IMG_1103.jpgIn filmmaking and storytelling, access is often a key issue. How to gain the trust and participation of those whose story you want to tell. We thought it would be interesting to ask each of the five soldiers who filmed the entire year, why they decided to do it? Why they took the leap of faith with this project? This week we hear from 'Soldier with Camera' Mike Moriarty who filmed the most tapes of anyone -- 220 in total, many of which were 80 minutes long! Mike was a gunner in Iraq and often had multiple cameras -- regular, POV and IR mounted alongside him in the turret every time he went outside the wire.

After Deborah's presentation at Ft. Dix about her project's intentions, she asked for 10 camera operators across the unit that would be expected to film every opportunity they had for the next year plus work with her to tell 'our' story, through our eyes. WE were going to tell this story and no one else. No outside narration or influence.

Now at that time, I was extremely cautious about the entire idea and not sure about having ANYTHING to do with ANY media or film organization. It has been my experience that the media has an amazing tendency to lean leftward and modify, twist or edit stories of this sort. I felt as though this just may be a ploy of some sort to gain access to our experience using the front of "telling our story" then unleashing some anti-war, anti-Bush, anti-military politically based message.

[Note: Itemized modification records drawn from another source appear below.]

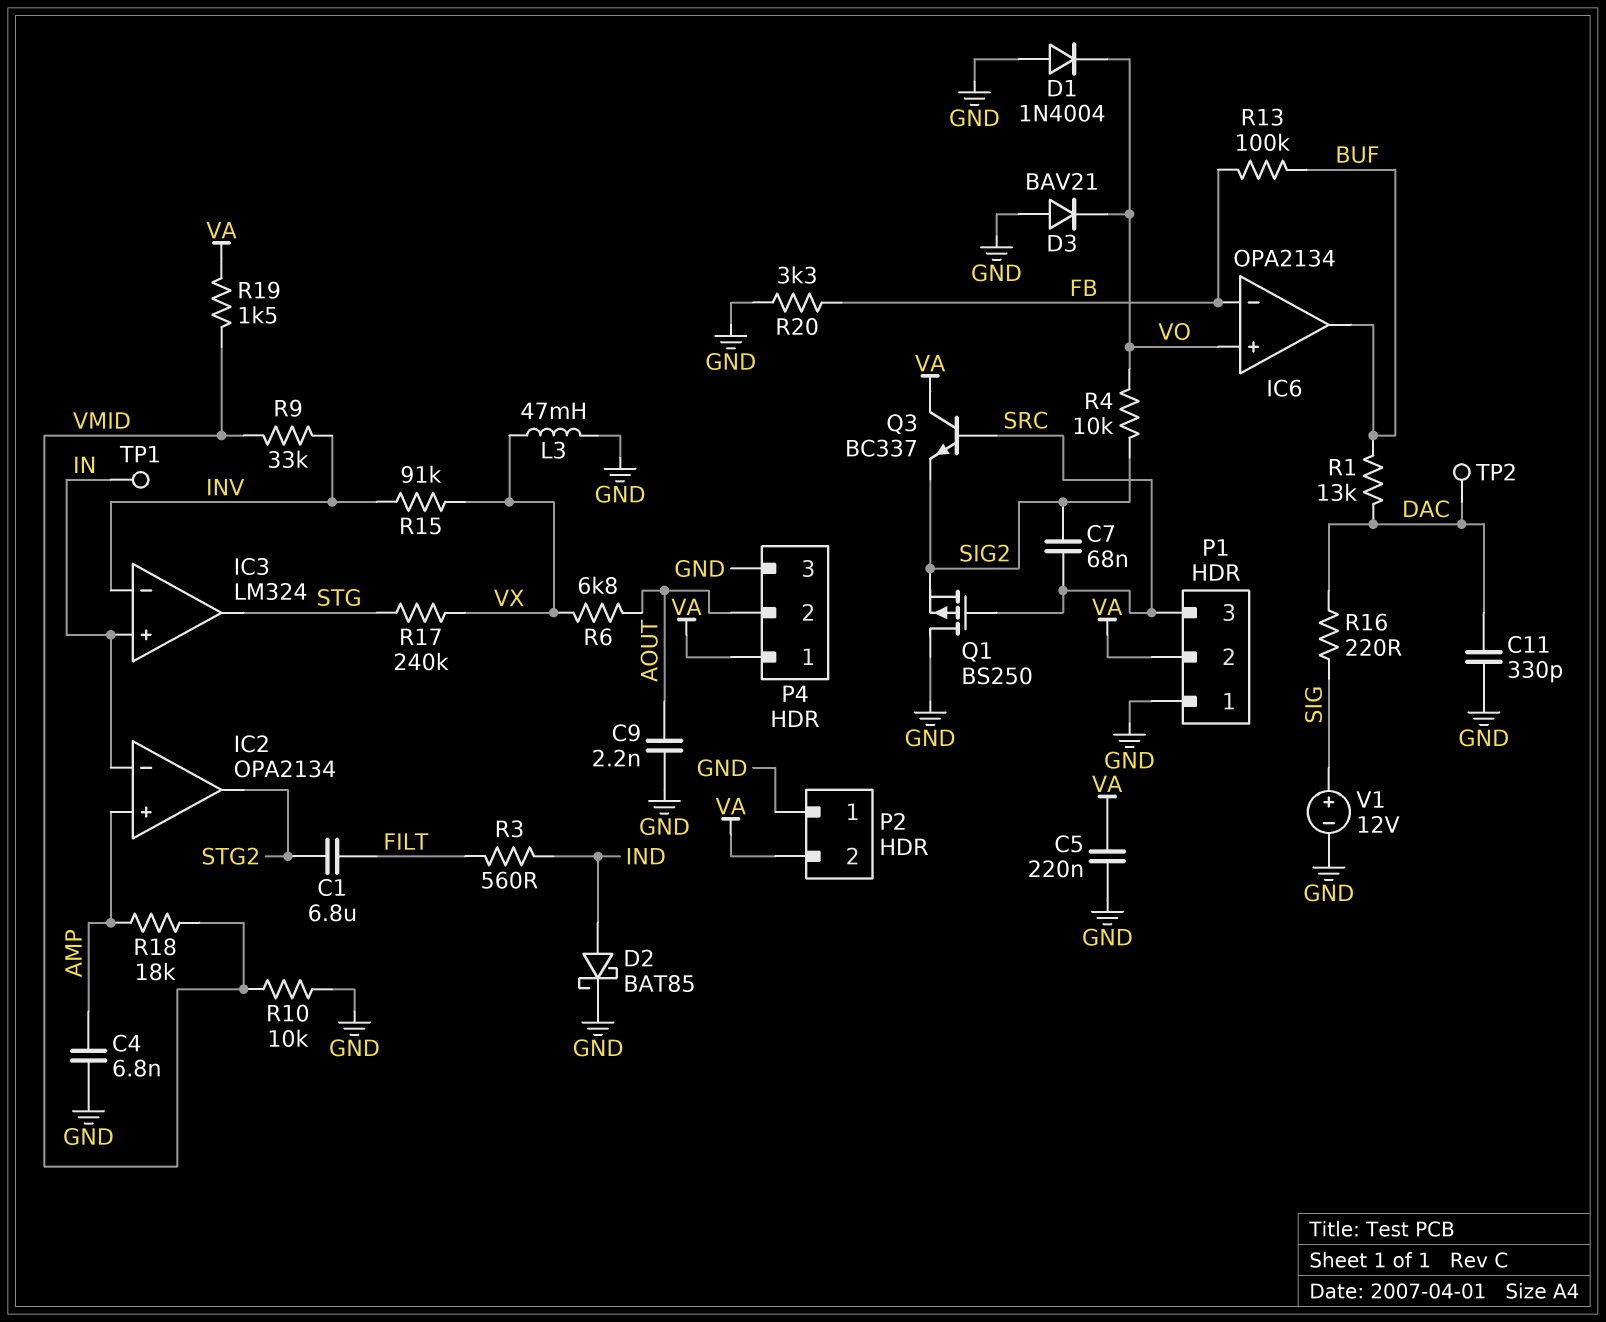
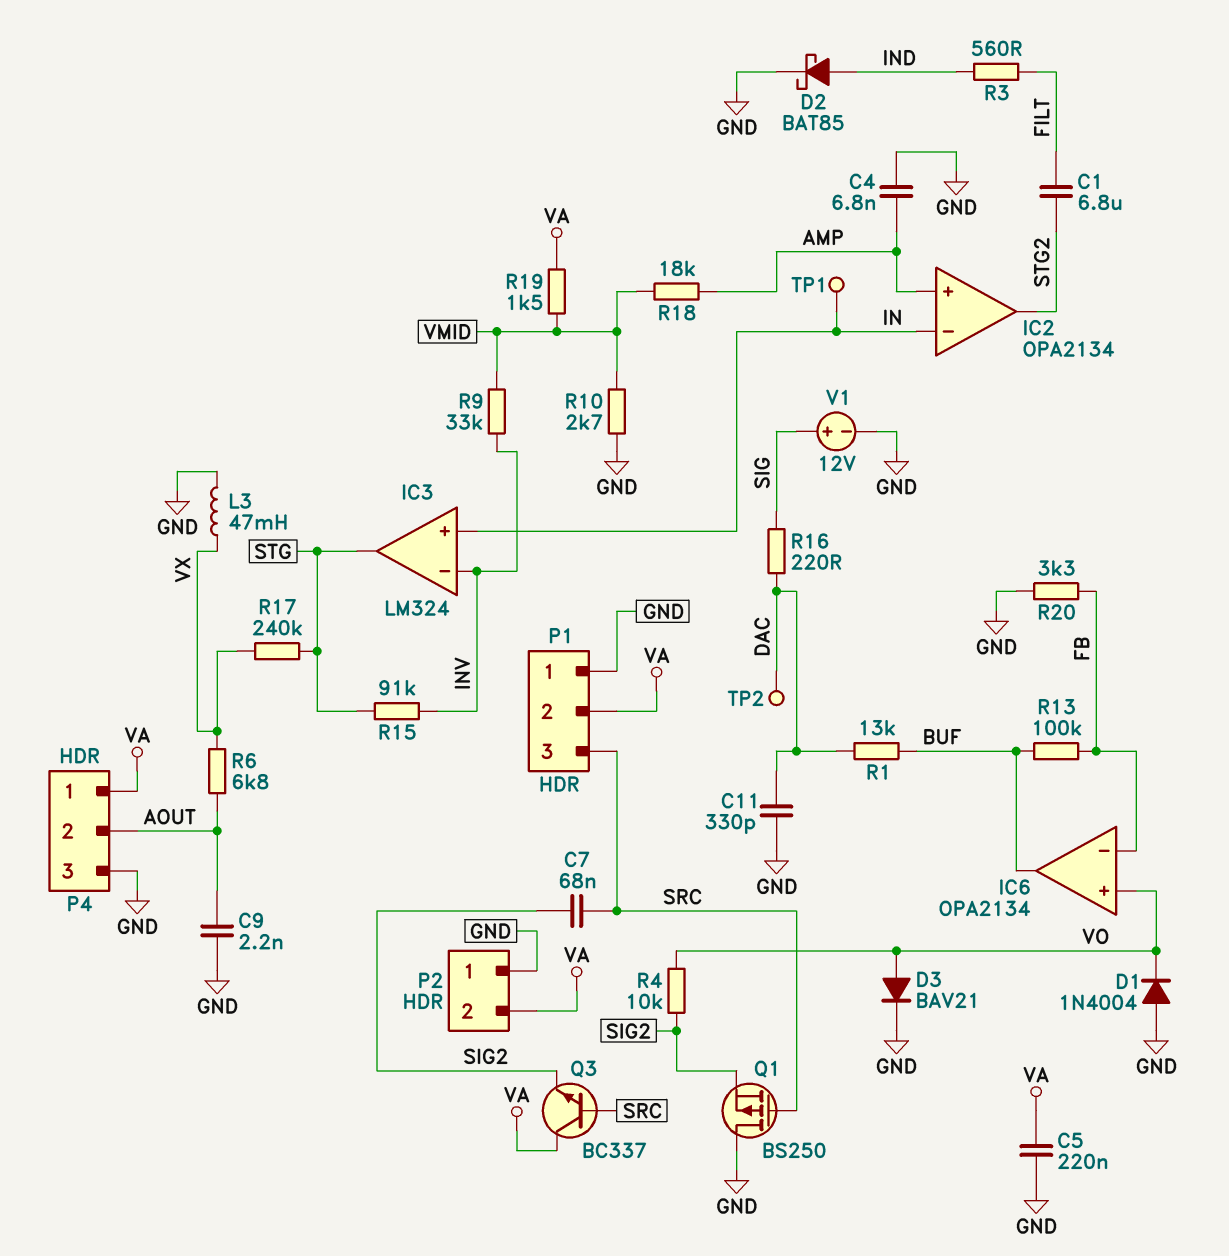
D3: diode BAV21 (A GND, K VO) -> diode BAV21 (A VO, K GND)
R10: 10k (GND, VMID) -> 2.7k (GND, VMID)
R15: 91k (INV, VX) -> 91k (INV, STG)

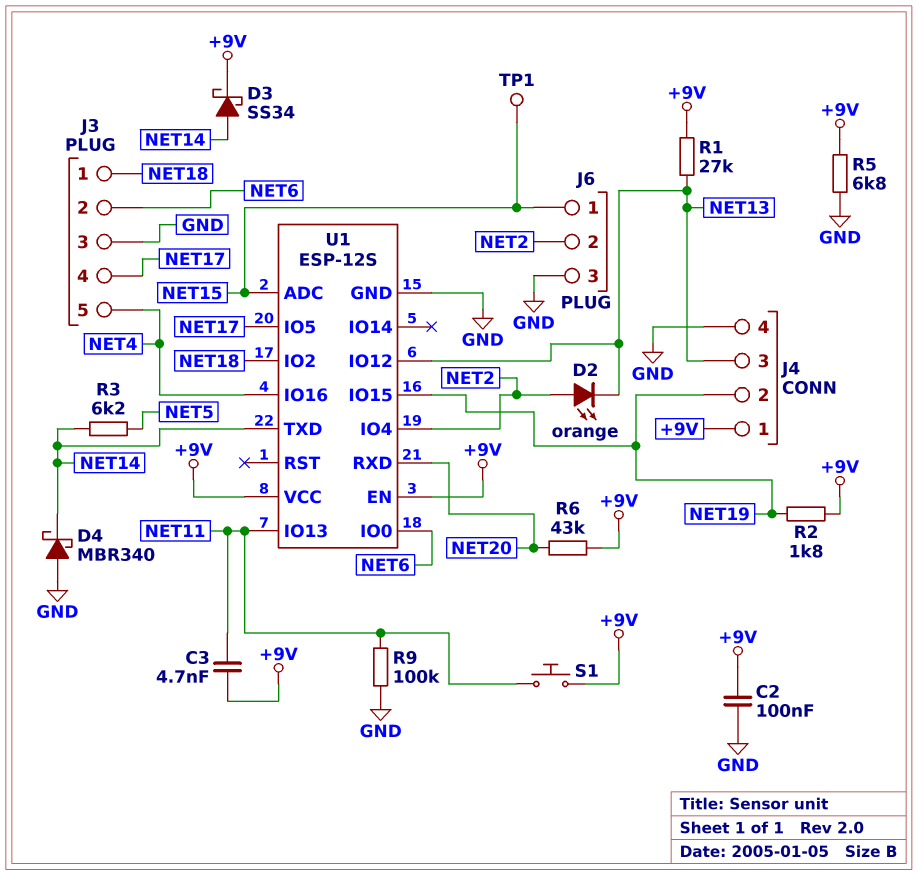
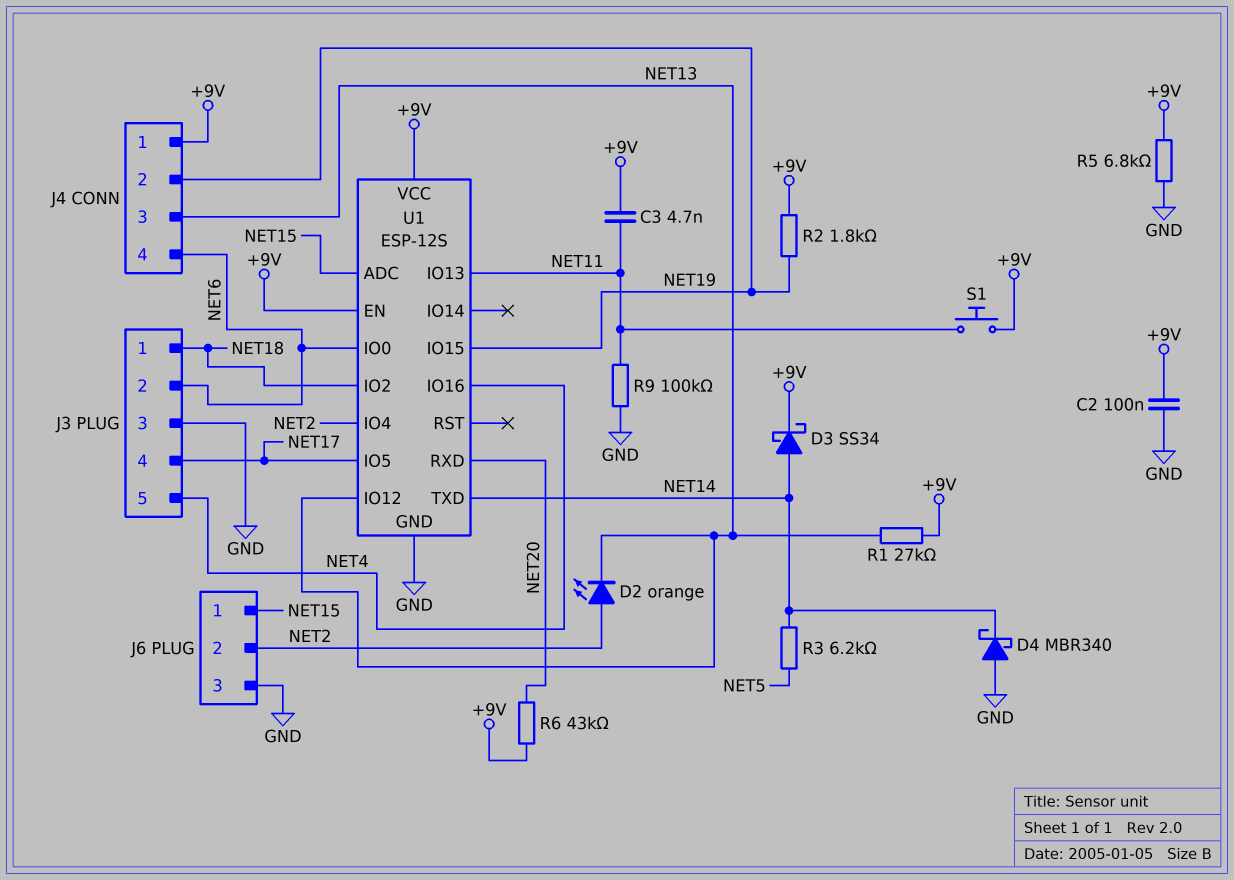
J4 pin 4: GND -> NET6
TP1: test point (NET15) -> none

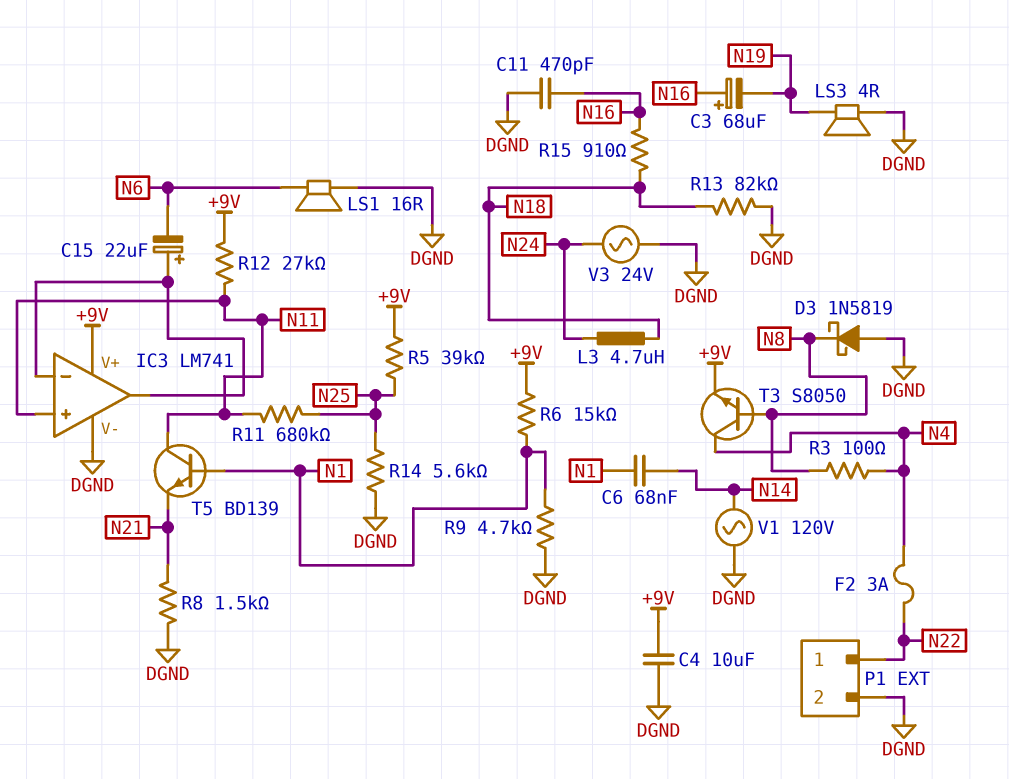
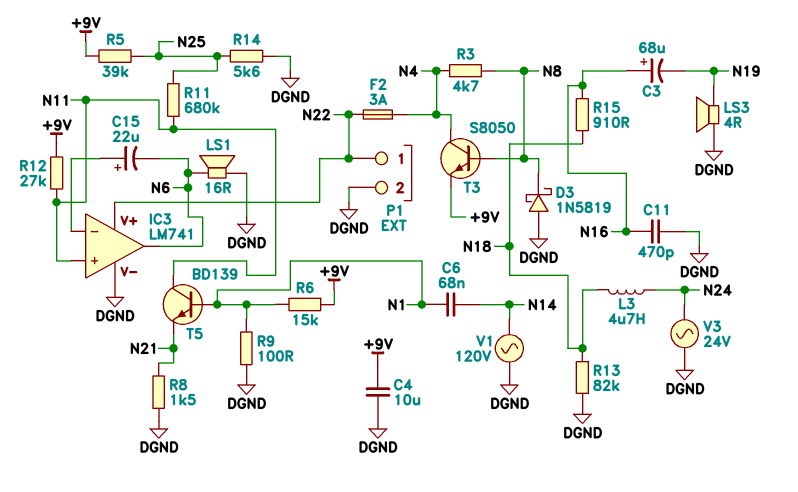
IC3 pin V+: +9V -> N22
IC3 pin out: IC3/in- -> N6
R3: 100 (N4, N8) -> 4.7k (N4, N8)
R9: 4.7k (DGND, N1) -> 100 (DGND, N1)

As the group of us who were interested in hearing more about the project gathered in the day room to personally introduce ourselves, I piped up and simply began my interrogation about the true intentions of the film, "How do I know you aren't using us to get a story that you can twist into an anti OIF message or a Bush bashing fest?"

I asked if they knew anything about the National Guard. To my surprise Deborah immediately presented me with a copy of her previous film which was an oral history of the soldiers of her home town, Goshen NH who served in WWII some of whom had been National Guard. She began, in a rather feisty tone, rattling off the entire history of the NH National Guard. Her face turned red and I was sure she was going to Kung Fu me into a pretzel. Just the look on her face let me know there was some serious conviction and feelings about telling the story of the National Guard. I was actually contented by her temper, I saw her passion there. It seemed as if it was a mission of Deborah's to not only respect soldiers and their stories, but in a way to continue to tell a story she already started with her first film. This was not just an Army National Guard unit, it was the National Guard of the state she was born and raised in. It was personal and dear to her. At that point, I was somewhat convinced this was possibly a genuine project. That, and we figured out she lived just a ways up the road from my hometown. We were neighbors, I knew where she lived.

I still wasn't convinced though, I wanted to see what her other film looked like. So one night me and some of the guys 'borrowed' a VCR from a location that will remain forever undisclosed, and barricaded ourselves in a room to watch the film. To our surprise, we liked it.

Now I was raised by my family that regardless of time and gradualism you must not EVER forget those who have defended our country. I was taught to stop and really think hard about the details entailed in a soldier's experiences. To give them respect and always say thank you no matter when they served.

In the coming days, at Fort Dix, waiting to deploy to Iraq, I went from skeptical about taking part to having a vision of someone sitting in front of a screen someday watching us, hearing our story and seeing some of our sacrifices. I thought, this would be so great for not only the history of New Hampshire and Charlie Co., but for the families of every soldier serving in Iraq and Afghanistan. It will portray the actual life and events involved in being a soldier today.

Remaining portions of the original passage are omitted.